This is why I believe that a business is not viable UNLESS it can SELF-finance itself. If the business is run so poorly that it can't pay its bills without outside help, how in hell will it be able to pay its bills if outsiders get involved?

Economy Auto Wrecking said:
Credit is a DISEASE - You won't catch it here!
A judge has dismissed London Metal Exchange Ltd as a defendant from U.S. antitrust litigation accusing banks and commodity companies of conspiring to drive up aluminum prices by restricting supply, hurting manufacturers and purchasers.
The decision does not affect other defendants in the case, which include the large mining company Glencore Plc, Goldman Sachs Group Inc, JPMorgan Chase & Co, and various commodity trading, metals mining and metals warehousing companies.

Copper prices are surging this morning (in the face of Goldman's recent warnings of a plunge), jumping 4 handles apparently on the heels of a WSJ story in which LME admits that a single buyer has snapped up more than half the copper held in London Metal Exchange warehouses, giving it control over a crucial source of supply and raising concerns among traders about the potential for higher prices. What is more remarkable is, as WSJ reports, on several occasions in the last month, this buyer held as much as 90% of the world’s copper stored in LME-licensed warehouses. Though no confirmation has been given traders suggest the firm cornering the copper market is Red Kite Group, a London hedge-fund manager that focuses on metals trading.

That's just ridiculous. Is the demand for copper so bad that one entity can buy up 90% of the warehoused supply? Boggles the mind.
its within the 'rules' apparently

so when will an entity do it for some of the more interesting metals ?
When I read about things like this, and hear about JPM and their aluminum shenanigans, I am reminded of just how insignificant we have become in the eyes of The Brotherhood of Darkness. Each time a new and ever more ridiculous "fee" is added to my bank statement or phone bill, I am reminded that I am but a mere prole that exists solely to provide Da Boyz with more billions.

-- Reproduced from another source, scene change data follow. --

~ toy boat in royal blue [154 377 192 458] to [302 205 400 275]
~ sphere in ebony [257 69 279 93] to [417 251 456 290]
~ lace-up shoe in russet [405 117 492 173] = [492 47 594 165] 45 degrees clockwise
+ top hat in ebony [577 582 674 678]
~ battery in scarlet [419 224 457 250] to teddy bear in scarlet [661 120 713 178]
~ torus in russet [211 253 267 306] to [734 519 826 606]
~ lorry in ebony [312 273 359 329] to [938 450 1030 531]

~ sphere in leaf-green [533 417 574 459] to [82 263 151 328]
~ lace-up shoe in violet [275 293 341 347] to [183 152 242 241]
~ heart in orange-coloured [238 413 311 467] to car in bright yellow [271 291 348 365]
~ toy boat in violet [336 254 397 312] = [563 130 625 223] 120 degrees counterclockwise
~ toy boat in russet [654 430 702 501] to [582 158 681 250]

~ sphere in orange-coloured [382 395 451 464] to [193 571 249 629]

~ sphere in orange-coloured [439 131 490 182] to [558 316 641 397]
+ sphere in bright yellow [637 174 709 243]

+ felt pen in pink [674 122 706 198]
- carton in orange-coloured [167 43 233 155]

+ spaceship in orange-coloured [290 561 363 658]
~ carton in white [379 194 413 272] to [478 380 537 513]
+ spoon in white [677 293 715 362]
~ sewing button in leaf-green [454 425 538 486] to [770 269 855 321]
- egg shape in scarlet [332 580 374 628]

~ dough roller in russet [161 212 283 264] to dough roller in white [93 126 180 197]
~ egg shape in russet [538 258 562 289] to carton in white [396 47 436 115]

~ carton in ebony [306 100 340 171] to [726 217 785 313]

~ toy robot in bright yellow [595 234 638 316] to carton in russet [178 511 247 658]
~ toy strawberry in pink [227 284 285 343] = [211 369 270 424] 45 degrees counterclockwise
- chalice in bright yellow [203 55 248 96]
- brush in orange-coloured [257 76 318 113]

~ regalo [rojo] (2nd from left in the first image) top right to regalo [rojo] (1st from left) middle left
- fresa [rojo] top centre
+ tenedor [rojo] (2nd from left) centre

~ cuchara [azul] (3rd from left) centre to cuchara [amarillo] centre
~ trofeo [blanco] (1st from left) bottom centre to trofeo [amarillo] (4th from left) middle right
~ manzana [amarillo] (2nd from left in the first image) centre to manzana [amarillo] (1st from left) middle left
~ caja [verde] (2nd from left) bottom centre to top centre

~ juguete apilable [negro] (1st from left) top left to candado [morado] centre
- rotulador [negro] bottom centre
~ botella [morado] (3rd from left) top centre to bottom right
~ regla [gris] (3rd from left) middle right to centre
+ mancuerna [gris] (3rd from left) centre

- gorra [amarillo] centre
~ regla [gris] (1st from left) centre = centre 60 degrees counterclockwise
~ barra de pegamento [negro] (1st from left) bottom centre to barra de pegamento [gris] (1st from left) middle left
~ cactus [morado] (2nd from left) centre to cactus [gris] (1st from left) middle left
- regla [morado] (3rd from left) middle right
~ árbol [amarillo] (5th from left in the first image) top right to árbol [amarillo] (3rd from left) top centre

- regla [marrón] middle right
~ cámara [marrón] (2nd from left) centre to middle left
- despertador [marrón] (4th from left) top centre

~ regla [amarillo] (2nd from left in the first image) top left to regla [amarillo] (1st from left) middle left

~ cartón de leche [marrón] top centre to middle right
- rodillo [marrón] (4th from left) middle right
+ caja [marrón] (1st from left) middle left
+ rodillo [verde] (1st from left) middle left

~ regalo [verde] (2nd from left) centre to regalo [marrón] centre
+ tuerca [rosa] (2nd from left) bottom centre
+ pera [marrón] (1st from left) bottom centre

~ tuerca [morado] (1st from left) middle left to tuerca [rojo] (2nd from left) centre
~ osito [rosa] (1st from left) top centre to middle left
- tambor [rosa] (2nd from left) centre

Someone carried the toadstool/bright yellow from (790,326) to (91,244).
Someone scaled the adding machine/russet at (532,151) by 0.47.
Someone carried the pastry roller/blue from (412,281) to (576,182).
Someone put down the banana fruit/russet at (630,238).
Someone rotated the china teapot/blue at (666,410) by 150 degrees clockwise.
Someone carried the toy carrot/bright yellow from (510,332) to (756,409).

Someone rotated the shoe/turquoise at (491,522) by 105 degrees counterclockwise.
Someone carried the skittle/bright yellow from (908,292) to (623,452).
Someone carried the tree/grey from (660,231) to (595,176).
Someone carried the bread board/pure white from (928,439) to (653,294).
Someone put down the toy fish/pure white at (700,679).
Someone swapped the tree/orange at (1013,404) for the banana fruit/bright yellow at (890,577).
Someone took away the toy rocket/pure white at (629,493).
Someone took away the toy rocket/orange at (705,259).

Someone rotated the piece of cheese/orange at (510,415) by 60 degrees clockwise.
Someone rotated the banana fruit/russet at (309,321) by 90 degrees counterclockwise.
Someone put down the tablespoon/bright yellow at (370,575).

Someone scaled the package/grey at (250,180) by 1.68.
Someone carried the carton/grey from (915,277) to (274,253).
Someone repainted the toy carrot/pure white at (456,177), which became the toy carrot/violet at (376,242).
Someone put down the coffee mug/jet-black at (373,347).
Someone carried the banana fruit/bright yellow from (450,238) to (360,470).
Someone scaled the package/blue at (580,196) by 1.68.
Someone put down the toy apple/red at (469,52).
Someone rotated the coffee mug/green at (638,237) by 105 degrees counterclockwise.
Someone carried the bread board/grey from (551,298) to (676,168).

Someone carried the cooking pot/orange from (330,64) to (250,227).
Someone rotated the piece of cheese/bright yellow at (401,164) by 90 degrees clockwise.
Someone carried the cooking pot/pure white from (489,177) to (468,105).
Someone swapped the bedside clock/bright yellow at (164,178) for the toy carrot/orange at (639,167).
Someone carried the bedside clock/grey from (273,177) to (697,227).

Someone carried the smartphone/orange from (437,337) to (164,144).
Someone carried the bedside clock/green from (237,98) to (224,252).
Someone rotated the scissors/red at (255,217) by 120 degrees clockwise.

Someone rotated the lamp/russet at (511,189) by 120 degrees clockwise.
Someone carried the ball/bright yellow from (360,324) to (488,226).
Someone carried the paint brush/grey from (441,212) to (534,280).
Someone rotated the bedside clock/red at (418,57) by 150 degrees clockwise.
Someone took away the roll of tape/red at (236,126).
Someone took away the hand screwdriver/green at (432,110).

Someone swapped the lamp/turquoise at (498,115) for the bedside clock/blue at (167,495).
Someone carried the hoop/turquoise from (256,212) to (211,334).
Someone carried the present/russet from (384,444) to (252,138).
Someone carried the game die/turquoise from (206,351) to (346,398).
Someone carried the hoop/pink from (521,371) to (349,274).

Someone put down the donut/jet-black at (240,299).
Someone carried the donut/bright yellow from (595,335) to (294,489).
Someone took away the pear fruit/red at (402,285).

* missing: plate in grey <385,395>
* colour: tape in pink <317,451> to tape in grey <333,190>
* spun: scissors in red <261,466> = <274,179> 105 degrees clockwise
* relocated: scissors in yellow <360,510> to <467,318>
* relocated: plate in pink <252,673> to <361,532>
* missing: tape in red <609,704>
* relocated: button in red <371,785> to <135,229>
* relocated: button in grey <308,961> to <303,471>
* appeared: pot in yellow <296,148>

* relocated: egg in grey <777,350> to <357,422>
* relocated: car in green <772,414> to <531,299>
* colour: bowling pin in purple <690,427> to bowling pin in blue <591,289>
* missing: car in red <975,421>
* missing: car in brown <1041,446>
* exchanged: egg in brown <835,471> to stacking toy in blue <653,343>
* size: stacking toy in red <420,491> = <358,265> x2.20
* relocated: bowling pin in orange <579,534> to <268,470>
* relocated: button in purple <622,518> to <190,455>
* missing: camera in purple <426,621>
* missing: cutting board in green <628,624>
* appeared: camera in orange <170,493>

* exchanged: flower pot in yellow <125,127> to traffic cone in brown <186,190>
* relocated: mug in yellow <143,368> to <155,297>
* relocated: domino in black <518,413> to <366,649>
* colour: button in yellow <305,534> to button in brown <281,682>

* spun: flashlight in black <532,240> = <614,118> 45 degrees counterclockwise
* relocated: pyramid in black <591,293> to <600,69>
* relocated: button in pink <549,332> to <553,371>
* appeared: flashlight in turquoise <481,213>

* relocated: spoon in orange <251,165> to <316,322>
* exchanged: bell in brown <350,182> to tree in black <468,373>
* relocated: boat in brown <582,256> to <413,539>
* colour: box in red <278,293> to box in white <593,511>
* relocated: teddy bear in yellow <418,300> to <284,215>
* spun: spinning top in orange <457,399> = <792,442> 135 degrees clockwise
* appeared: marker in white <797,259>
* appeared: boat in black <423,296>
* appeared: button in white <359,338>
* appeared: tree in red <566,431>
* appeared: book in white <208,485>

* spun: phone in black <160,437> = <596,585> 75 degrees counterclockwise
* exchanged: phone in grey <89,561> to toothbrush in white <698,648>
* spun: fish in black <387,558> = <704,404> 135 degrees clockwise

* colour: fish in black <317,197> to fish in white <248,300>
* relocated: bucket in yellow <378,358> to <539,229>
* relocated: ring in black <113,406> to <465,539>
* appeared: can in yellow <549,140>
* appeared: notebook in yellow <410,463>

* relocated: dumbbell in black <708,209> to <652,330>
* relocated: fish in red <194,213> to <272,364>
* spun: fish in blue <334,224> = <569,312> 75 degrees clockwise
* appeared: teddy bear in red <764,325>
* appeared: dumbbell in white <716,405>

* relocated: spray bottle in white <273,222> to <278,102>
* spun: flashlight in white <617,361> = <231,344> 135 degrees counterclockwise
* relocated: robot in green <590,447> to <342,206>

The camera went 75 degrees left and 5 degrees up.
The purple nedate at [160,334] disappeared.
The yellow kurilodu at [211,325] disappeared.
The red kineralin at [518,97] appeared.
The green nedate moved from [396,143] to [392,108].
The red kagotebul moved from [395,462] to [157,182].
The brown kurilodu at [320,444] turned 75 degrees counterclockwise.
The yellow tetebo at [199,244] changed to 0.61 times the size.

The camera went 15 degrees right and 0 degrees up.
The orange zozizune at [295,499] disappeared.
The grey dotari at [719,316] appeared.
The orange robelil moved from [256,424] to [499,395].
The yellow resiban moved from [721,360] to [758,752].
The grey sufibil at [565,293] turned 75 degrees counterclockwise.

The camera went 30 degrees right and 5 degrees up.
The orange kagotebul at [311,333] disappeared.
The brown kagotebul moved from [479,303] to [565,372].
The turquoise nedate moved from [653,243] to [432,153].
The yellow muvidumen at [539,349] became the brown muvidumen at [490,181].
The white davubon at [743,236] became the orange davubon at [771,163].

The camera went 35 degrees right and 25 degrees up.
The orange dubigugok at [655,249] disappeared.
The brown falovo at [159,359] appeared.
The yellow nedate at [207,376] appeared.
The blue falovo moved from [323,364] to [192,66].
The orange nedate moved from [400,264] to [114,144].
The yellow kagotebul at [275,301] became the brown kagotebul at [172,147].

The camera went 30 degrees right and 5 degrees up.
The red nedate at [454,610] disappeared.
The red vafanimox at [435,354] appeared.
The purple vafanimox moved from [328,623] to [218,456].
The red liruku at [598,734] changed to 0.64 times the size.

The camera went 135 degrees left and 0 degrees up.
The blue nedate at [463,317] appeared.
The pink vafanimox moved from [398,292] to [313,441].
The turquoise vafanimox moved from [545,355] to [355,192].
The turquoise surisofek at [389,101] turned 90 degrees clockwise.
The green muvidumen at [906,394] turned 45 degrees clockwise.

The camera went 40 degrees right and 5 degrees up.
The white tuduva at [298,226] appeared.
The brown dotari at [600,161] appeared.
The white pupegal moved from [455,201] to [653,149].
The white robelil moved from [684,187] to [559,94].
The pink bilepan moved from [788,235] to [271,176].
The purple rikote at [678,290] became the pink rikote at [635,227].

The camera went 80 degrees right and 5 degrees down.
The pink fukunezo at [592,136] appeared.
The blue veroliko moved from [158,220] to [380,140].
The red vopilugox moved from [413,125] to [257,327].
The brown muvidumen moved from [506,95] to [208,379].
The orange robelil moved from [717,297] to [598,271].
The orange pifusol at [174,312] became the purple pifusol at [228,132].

This is proof positive [as if there weren't already enough] that manipulation is not just endemic, it is out in the open, in your face and we don't care about it because you can't do anything about it. Governments around the world are currently held hostage by TBTF banksters and they know it. Any threat of sanctions or repercussions are very likely met with threats to shut the whole world down and watch it burn.